Monday, September 23, 2013

Peshawar church bombings toll hits 81; over 145 injured

The death toll of twin suicide bombings at a church in Peshawar has reached 81, Geo News reported. The tragedy came to pass after two suicide attackers blew themselves up outside a church near Qissa Khawani bazaar here on Sunday. According to latest reports at least 145 people were injured in the attacks. Law Enforcement Agencies (LEAs) cordoned off the site of crime after what is said to be the Pakistan’s deadliest attack on the Christian community. The dead and injured, some of them seriously, were rushed to different hospitals of Peshawar including Lady Reading Hospital. AFP adds: The two attackers struck at the end of a service at All Saints Church in Peshawar, the main town in Khyber Pakhtunkhwa province, which has borne the brunt of a bloody extremist insurgency in recent years.There were 34 women and seven children among the dead. Pakistan's umbrella Taliban movement claimed responsibility, saying it had set up a new faction, Junood ul-Hifsa, to kill foreigners to avenge US drone strikes on Taliban and Al-Qaeda operatives. "We carried out the suicide bombings at Peshawar church and will continue to strike foreigners and non-Muslims until drone attacks stop," Ahmad Marwat, a spokesman for the group, told AFP by telephone. In June, the group claimed responsibility for killing 10 foreign climbers at a base camp of Nanga Parbat, the second highest mountain in Pakistan after K-2.
Pope Francis also spoke out against the violence, calling it "a bad choice of hatred and war". The small and largely impoverished Christian community suffers discrimination in the overwhelmingly Muslim-majority nation but bombings against them are extremely rare.

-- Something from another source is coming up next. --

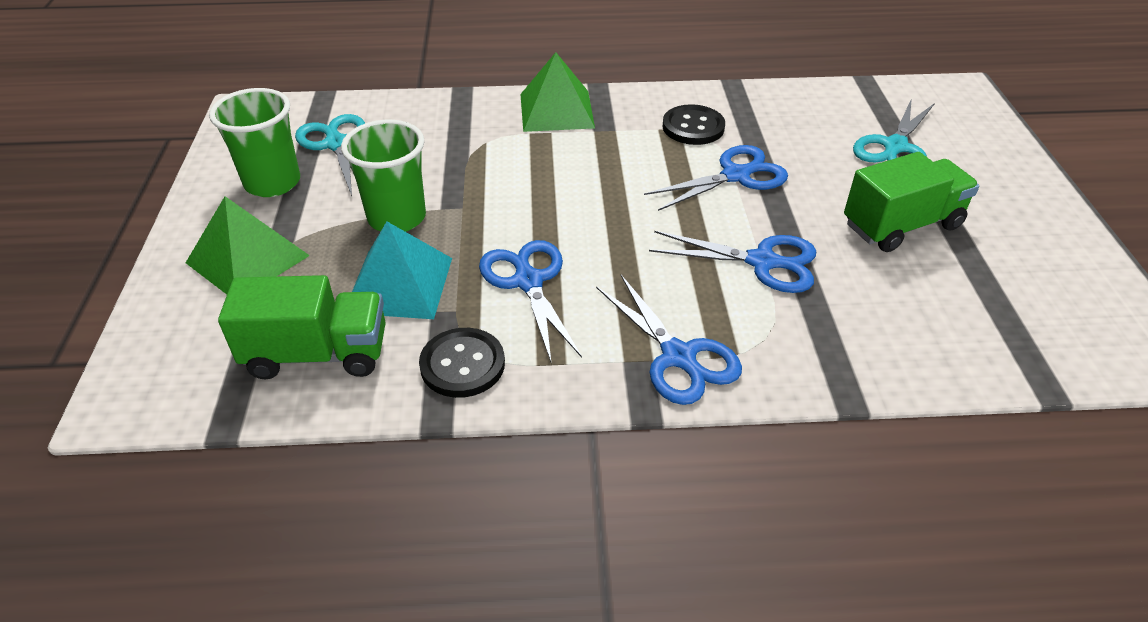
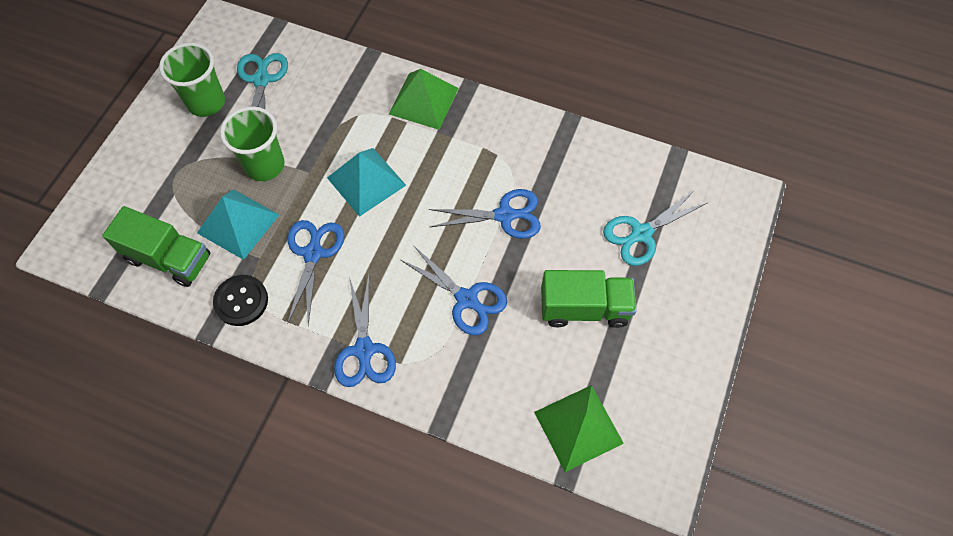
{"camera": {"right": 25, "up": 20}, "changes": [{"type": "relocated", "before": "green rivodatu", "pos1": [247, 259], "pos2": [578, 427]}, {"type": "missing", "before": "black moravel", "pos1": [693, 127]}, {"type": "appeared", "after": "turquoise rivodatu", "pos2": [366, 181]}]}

Schoolteacher Nazir Khan, 50, said at least 400 worshippers were greeting each other after the service when there was a huge explosion. "A huge blast threw me on the floor and as soon as I regained my senses, a second blast took place and I saw wounded people everywhere," Khan told AFP. An AFP reporter saw shreds of human flesh and bloodstains on the walls and floor of the church, whose windows had been ripped out by the blast. Pages of a Bible were scattered near the altar and rice meals mingled with dust on the floor amid shattered benches. Walls were gouged with ball bearings used in the explosives, he said. Grieving relatives blocked the main Grand Trunk Road highway with bodies of the victims to protest against the killings, an AFP reporter said. Christians in Karachi, Lahore, Multan and other cities also staged protest rallies to condemn the attacks and demand state protection for their lives and properties, AFP reporters said. In the southern port city of Karachi angry protesters clashed with police when they tried to clear a road in Isa Nagri, a low-income Christian neighbourhood.In the town of Gojra in Punjab province in 2009, a mob burned 77 houses and killed seven Christens.